I notified the home owner that they should have pulled a permit for this and that there are several code violations. Some of said violations are putting the occupants' lives at risk.


----------



## Protech (Sep 22, 2008)

more


----------



## Redwood (Sep 8, 2008)

Dayem that's some mighty fine Tin House on Wheels Plumbing ... :laughing:


----------



## user2090 (Sep 26, 2009)

Well the t an p is certainly not good, and I see no electrical disconnect. Other than that it just looks like a crummy house that was not plumbed in with care.


----------



## plumbpro (Mar 10, 2010)

Indie said:


> Well the t an p is certainly not good, and I see no electrical disconnect. Other than that it just looks like a crummy house that was not plumbed in with care.


No valve on the incoming line, no pan, no expansion tank if it's a closed system


----------



## Plumbergeek (Aug 16, 2010)

It looks gud to me.:laughing:


----------



## Protech (Sep 22, 2008)

The previous heater had a pan and drain. The new heater didn't fit so they just removed it. I'm am hearing this from the occupant of the home anyway. Heater is on slab at same level as the rest of the house with clear path for water to flow.

They were required to pull a permit for that change out, of course they didn't.

T/p is 1/4" ID copper running up hill! 

No shut off valve. 

No electrical disconnect.

Old 12/2 NM power cable running 4500W elements on either a 30 or 50 amp breaker (they weren't labeled in the sub-panel and the occupant didn't know which was which). 



Indie said:


> Well the t an p is certainly not good, and I see no electrical disconnect. Other than that it just looks like a crummy house that was not plumbed in with care.


----------



## Titan Plumbing (Oct 8, 2009)

Protech, I wouldn't be posting those work photo's and bragging about that install...got anything better? :laughing:


----------



## Tommy plumber (Feb 19, 2010)

Call code enforcement.
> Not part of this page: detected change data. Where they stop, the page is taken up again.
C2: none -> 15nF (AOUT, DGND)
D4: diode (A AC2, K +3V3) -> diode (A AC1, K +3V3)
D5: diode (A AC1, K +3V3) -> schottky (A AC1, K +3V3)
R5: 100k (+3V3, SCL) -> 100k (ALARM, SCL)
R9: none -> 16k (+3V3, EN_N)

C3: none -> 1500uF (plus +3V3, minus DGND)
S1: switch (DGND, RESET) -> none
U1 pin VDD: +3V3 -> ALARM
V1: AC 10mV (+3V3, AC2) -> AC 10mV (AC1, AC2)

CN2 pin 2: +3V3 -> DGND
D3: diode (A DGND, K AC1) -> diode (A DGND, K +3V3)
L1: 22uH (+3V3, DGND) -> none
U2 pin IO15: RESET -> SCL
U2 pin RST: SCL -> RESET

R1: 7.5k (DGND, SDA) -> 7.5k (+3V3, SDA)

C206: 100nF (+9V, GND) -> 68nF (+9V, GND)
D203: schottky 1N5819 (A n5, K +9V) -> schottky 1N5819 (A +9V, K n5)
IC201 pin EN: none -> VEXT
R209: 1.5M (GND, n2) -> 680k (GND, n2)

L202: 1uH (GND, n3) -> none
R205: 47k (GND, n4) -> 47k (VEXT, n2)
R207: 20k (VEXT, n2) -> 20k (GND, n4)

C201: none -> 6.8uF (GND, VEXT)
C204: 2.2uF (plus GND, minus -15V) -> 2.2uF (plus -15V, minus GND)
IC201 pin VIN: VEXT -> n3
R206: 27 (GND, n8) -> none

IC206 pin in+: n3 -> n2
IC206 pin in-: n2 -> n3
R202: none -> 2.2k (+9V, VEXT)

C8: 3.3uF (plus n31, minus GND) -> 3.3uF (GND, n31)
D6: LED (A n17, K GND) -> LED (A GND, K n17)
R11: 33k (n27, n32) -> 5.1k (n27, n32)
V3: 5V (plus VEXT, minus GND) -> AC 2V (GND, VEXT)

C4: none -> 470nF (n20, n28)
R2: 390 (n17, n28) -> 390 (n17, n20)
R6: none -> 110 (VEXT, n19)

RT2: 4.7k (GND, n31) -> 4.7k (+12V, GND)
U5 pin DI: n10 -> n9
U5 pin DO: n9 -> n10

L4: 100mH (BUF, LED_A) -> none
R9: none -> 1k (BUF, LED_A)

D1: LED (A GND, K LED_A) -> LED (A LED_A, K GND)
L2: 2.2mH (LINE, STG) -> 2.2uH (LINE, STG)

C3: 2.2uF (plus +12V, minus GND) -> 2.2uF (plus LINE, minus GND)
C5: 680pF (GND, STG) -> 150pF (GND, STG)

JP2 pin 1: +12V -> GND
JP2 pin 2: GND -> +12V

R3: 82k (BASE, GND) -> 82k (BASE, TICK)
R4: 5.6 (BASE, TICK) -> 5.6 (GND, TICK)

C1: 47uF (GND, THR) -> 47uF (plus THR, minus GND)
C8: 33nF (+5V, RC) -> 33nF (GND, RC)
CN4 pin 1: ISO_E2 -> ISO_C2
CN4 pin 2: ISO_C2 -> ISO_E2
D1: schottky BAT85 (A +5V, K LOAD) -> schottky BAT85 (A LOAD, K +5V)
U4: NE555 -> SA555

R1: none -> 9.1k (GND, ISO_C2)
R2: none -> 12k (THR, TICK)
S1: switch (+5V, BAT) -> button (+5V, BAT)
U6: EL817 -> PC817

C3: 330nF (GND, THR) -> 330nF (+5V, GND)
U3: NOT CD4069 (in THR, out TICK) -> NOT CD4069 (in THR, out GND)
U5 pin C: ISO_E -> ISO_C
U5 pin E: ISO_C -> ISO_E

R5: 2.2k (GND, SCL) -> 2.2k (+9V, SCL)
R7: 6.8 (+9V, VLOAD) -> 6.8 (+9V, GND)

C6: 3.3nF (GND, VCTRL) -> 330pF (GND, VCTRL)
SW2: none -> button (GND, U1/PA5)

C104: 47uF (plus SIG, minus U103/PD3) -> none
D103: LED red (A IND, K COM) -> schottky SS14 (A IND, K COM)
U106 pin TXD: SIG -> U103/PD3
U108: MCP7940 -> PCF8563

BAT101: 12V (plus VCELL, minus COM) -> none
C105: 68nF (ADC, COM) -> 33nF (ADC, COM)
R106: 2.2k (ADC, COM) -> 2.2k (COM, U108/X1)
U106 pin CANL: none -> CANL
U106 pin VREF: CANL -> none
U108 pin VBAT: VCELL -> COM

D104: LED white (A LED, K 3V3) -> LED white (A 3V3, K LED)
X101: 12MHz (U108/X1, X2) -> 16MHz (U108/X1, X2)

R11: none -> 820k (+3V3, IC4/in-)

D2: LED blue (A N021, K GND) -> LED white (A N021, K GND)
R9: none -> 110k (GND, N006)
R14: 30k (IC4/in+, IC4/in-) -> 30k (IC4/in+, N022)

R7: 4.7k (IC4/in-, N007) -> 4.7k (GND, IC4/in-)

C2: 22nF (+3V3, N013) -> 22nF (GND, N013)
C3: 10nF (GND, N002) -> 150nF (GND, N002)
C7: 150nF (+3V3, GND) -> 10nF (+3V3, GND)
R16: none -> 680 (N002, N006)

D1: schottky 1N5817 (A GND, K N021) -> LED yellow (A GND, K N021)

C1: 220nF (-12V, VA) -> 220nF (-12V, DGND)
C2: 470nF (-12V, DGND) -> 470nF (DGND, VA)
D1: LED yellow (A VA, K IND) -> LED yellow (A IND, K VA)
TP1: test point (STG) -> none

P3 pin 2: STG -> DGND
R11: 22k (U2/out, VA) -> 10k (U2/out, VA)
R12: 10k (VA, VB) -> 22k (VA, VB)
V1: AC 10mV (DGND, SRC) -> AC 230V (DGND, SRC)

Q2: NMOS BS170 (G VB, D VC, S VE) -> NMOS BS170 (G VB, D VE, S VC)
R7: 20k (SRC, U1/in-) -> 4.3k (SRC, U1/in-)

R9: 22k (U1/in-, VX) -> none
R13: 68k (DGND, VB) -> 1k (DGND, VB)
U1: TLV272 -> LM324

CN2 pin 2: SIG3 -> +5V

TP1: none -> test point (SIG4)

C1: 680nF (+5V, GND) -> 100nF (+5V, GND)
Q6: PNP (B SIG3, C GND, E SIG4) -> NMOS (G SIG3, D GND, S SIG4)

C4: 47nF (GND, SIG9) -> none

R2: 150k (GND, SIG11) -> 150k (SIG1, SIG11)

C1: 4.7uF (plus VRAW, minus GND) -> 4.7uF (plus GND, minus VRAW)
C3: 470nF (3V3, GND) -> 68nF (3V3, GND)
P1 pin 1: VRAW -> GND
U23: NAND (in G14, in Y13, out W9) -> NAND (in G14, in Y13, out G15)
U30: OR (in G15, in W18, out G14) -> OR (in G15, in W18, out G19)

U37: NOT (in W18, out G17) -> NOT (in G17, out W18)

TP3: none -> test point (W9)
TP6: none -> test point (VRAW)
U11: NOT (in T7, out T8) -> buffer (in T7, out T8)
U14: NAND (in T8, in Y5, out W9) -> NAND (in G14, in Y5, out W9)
Fine could be triple the orig. permit fee...


----------



## user4 (Jun 12, 2008)

I'd prefer that you stop posting pics of my work.

Thanks.


----------



## Tommy plumber (Feb 19, 2010)

How does the cute oriental lady figure into all of this?


----------



## greenscoutII (Aug 27, 2008)

They would have been better off to just leave the T&P unconnected rather than attaching it to that.


----------



## ckoch407 (Sep 30, 2009)

Did you at least get the rewards code off the sticker?


----------



## smoldrn (Oct 4, 2010)

Bet you can find that company on Craig's List.


----------



## Widdershins (Feb 5, 2011)

Are those black iron banded couplings I see on the top of the tank?


----------



## easttexasplumb (Oct 13, 2010)

What do their gas heater installs look like


----------



## Protech (Sep 22, 2008)

Be afraid my friend, be very afraid :laughing:



easttexasplumb said:


> What do their gas heater installs look like


----------



## user2090 (Sep 26, 2009)

Besides the t an p problem. That is a almost common install look in the rural parts of the counties, and lake homes around here. 

You rarerly, and I mean rarely see water heater pans. Did I mention rarely? You gotta go to the big city for that kinda fancy plumbing work. 

People's reaction to the cost of one is quite amusing. If you install a heater, and pan. When they look at the bill, you will get questions like "How much would it have been without that?" :yes:

Heck at that rate, your lucky to see it elevated in a garage. :laughing:


----------



## Bill (Jun 17, 2008)

Turn them in with the pictures. Think I would not? In a heart beat. Whenever I do anything I always bring it up to code and then some. I always tell people of the violations and tell them this is what I suggest be done because I dont have time to be coming back and repairing something that should have been done right in the first place.


----------



## ESPinc (Jul 18, 2009)

I would give the chief plumbing inspector of Polk County a call in a heartbeat. The a holes must have attended one of them 15 minute "learn how" now I am classes...


----------